Most experts agree that the cost to build an RV park ranges from $15,000 to $50,000 per site. The total cost depends dramatically on where you’re building and the sort of park or resort you want. No matter what it will look like or where it will be, building one from scratch is a major multi-year undertaking.

Purchasing an existing campground is a more attractive option for many startups. The ROI (return on investment) for a well-run RV park can be between 10 and 20 percent, making it one of the best in the entire tourism sector. In addition, purchasing a running park means bypassing tricky permitting and zoning procedures and settling right into an operating business that’s already creating revenue.

FAQs (Frequently Asked Questions)

How much does it cost to build a campground?

Campgrounds usually have more basic facilities compared to RV parks and RV resorts. Therefore, a campground is likelier to have unimproved RV pads and only basic hookups. You can save thousands by installing a shared dump station next to the bathhouse compared to installing individual sewer hookups. Overall, however, the cost of a campground will depend on the cost of land acquisition. The amenities and offerings of the park should be determined by the target market and the nightly rate needed to break even.

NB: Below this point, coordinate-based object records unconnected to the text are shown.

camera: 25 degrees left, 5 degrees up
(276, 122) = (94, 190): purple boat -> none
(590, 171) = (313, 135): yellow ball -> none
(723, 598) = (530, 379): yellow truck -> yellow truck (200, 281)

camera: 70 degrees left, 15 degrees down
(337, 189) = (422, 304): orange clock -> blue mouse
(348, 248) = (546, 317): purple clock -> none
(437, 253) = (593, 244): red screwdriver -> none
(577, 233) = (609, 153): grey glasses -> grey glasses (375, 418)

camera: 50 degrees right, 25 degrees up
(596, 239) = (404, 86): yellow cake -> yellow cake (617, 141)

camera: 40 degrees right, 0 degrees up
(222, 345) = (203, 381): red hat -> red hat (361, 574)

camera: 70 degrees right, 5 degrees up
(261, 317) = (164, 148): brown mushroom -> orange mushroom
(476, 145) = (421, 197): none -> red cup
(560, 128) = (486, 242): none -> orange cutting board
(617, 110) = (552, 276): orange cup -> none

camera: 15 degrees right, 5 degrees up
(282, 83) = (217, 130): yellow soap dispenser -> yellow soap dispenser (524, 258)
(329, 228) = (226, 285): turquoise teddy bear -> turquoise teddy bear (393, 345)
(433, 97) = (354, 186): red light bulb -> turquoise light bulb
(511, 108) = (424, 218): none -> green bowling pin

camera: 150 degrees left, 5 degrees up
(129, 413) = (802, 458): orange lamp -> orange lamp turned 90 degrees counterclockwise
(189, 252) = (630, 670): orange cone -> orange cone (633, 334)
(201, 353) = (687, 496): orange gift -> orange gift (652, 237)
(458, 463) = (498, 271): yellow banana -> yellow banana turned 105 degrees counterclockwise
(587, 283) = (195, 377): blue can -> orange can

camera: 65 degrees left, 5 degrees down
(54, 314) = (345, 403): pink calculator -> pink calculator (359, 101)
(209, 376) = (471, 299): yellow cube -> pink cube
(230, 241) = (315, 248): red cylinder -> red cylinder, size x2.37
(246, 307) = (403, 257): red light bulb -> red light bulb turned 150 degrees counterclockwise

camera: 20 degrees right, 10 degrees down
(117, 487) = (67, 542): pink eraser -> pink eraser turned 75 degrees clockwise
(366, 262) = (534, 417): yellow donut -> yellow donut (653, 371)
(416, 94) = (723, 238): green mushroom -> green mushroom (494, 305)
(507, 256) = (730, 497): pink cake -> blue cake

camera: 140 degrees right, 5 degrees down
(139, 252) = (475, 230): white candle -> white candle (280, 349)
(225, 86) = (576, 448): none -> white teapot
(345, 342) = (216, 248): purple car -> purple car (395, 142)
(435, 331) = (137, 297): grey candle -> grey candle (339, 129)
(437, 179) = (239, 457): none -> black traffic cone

How much does it cost to start an RV park?

The cost to start an RV park depends mostly on two factors. First, are you planning to purchase an existing park and take over, or do you want to build it from scratch? Building an RV park can take years of planning as you find the land and dive into permitting and construction. The second factor that affects the cost to build an RV park is the location. How much land costs in the area may be the single greatest factor that affects your business.

How much does it cost to run a campground?

Overall, the cost to run a campground is lower than similar business. After the property has been constructed, operating costs are limited to upkeep and maintenance. Of course, there will be payroll for employees and utility costs to pay, along with everyday business expenses like taxes and marketing.